Cystic Fibrosis Breathomics by Transmission-Mode Direct Analysis in Real Time-Traveling Wave Ion Mobility-Mass Spectrometry

FACUNDO M. FERNÁNDEZ; JOSÉ J. PÉREZ; CHRISTINA M. JONES; MARÍA EUGENIA MONGE; NAEL A. MCCARTY; ARLENE A. STECENKO

Atlanta

Conferencia; Pittcon 2016 Conference & Expo; 2016

Cystic fibrosis (CF) is an autosomal recessive disorder caused by mutations in the cystic fibrosis transmembrane conductance regulator (CFTR) gene affecting many organs, and particularly damaging effects to the lungs. To better understand CF pathology and pathogenesis at the systems biology level, breath discovery metabolomics (breathomics) investigations are gaining remarkable importance. In particular, investigation of simple-to-collect biofluids such as exhaled breath condensate (EBC) provide a non-invasive way of studying metabolic alterations associated with lung inflammatory processes.In this study, we evaluated the applicability of positive and negative-ion transmission-mode direct analysis in real time-traveling wave ion mobility spectrometry-time-of-flight mass spectrometry (TM-DART-TWIMS-TOF MS) for rapid, high-throughput discovery CF breathomics investigations.
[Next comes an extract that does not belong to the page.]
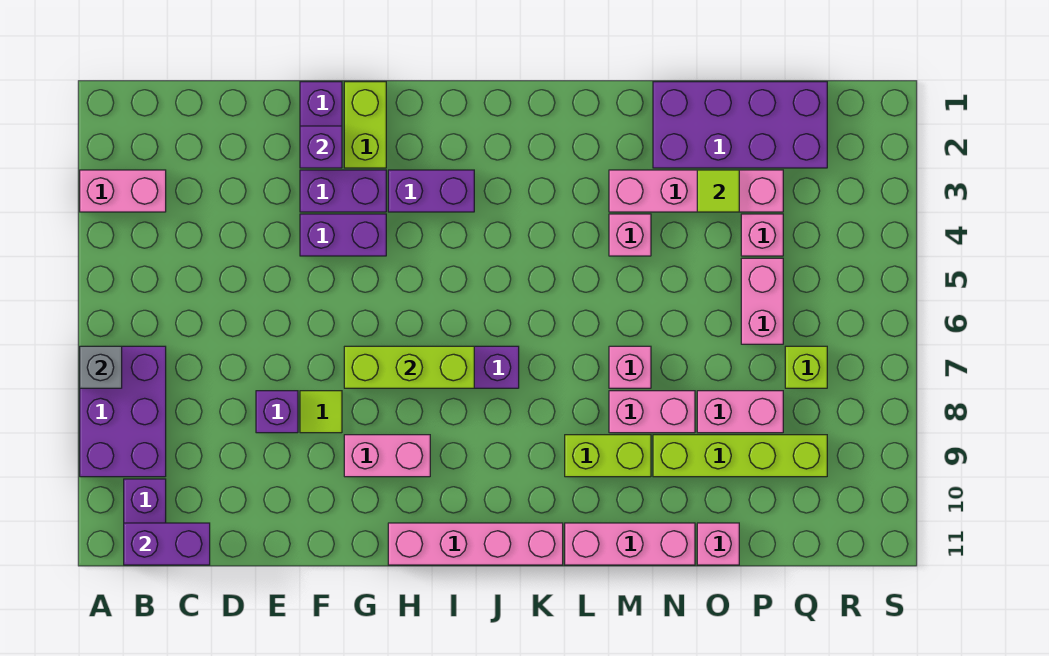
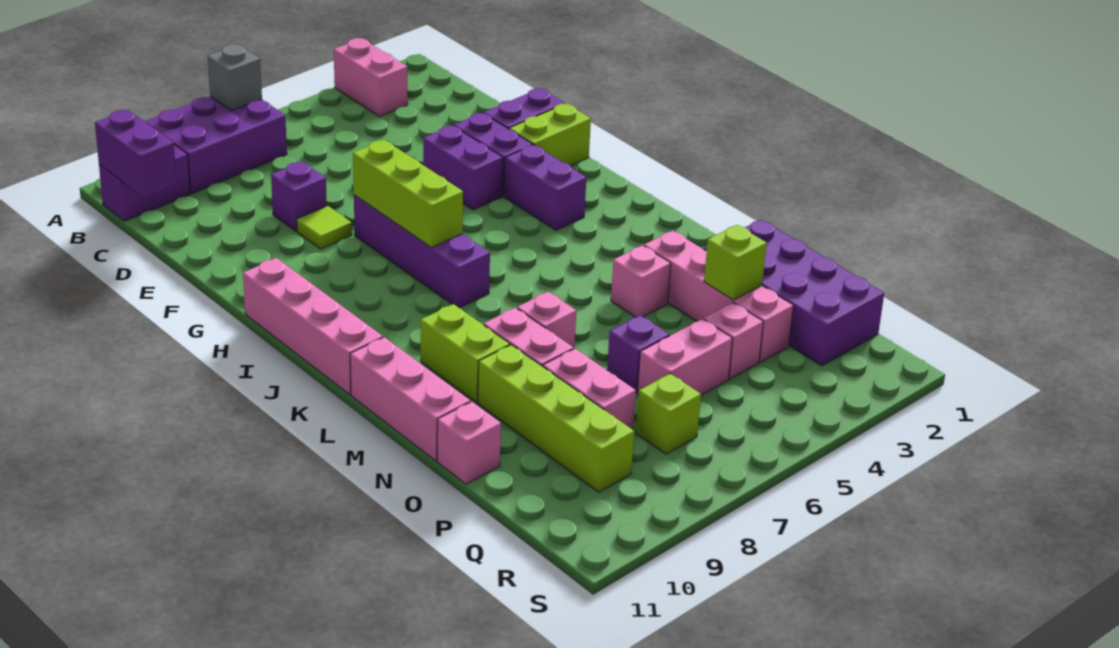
purple brick F2 level 2 -> purple brick O6 level 1
pink brick G9:H9 level 1 -> none
lime tile O3 level 2 -> lime brick O3 level 2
The EBC metabolome coverage yielded by DART was compared with equivalent direct-infusion electrospray ionization (ESI) and atmospheric pressure chemical ionization (APCI) techniques based on sensitivity, m/z and drift time range, type of ionic species detected, and metabolome coverage. Using TM-DART-TWIMS-TOF MS in combination with multivariate analysis, EBC samples from CF patients and healthy subjects were screened for metabolic differences. Nine salient spectral features selected by a genetic algorithm were used to build a classification model via orthogonal projections to latent structures-discriminant analysis (oPLS-DA), which successfully discriminated between sample classes with 100% cross-validated accuracy, sensitivity, and specificity.